Link to GitHub: Source File.

Author:
Simula Standard, S-Port: The Environment Interface, Øystein Myhre Andersen

  • Field Details

    • TWO_POW_31

      private static final int TWO_POW_31
      Utility constant: 2**31
      See Also:

    • TWO_POW_31M1D

      private static final double TWO_POW_31M1D
      Utility constant: 2**31 - 1
      See Also:

    • MULTIPLIER

      private static final int MULTIPLIER
      Utility constant: 5**(2*6+1)
      See Also:

  • Constructor Details

    • SysDraw

      public SysDraw()
      Default Constructor

  • Method Details

    • drawrp

      public static void drawrp()

      Procedure basicDRAW.

      Visible sysroutine("DRAWRP") DRAWRP; -- cannot change STATUS
import name(integer) u; export long real val  end;

Runtime Stack
   ..., u'oaddr, u'ofst →
   ..., val

      param u: The pseudo random number (seed) by name. Returns the next pseudorandom, uniformly distributed value between 0.0 and 1.0 which is pushed onto the Runtime stack.

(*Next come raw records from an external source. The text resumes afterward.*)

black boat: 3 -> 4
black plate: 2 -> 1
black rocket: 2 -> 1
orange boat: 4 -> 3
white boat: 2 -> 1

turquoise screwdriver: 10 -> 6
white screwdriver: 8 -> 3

      The routine will replace the value of the specified integer variable U by a new value according to an implementation defined algorithm, which satisfy the condition stated in the Simula standard 9.9.1

      For positive values of U a linear congruential sequence:

      U(i+1) = remainder ((U(i) * 5**(2*p+1)) // 2**n)

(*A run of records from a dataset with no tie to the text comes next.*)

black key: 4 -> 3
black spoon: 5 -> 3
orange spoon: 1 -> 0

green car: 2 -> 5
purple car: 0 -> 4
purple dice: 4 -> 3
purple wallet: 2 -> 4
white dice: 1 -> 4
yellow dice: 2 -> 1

is used with n=31 and p=6: 5**(2*6+1) = 1220703125.

The returned real number is computed as U(i+1) / (2**n-1)

      If U is negative a socalled "antithetic drawing" should be obtained by computing U' and val' from -U in the same manner as for positive U.

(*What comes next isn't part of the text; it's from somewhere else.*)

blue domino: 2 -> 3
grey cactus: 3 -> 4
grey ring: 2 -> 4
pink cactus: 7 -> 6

      The new values will then be

      U' = remainder (( -U(i) * 5**(2*p+1)) // 2**n )
U(i+1) = - U'
return val' = 1.0 - U' / (2**n-1)

      In this case the new value of U will also be negative, while the returned real still lies in the interval <0,1>.

      If the initial U is zero, U is replaced by System.currentTimeMillis() Then U is forced to be an odd number by: U = U | 1

      See: Donald E. Knuth, The Art of Computer Programming, Volume 2, Seminumerical Algorithms, Section 3.2.1.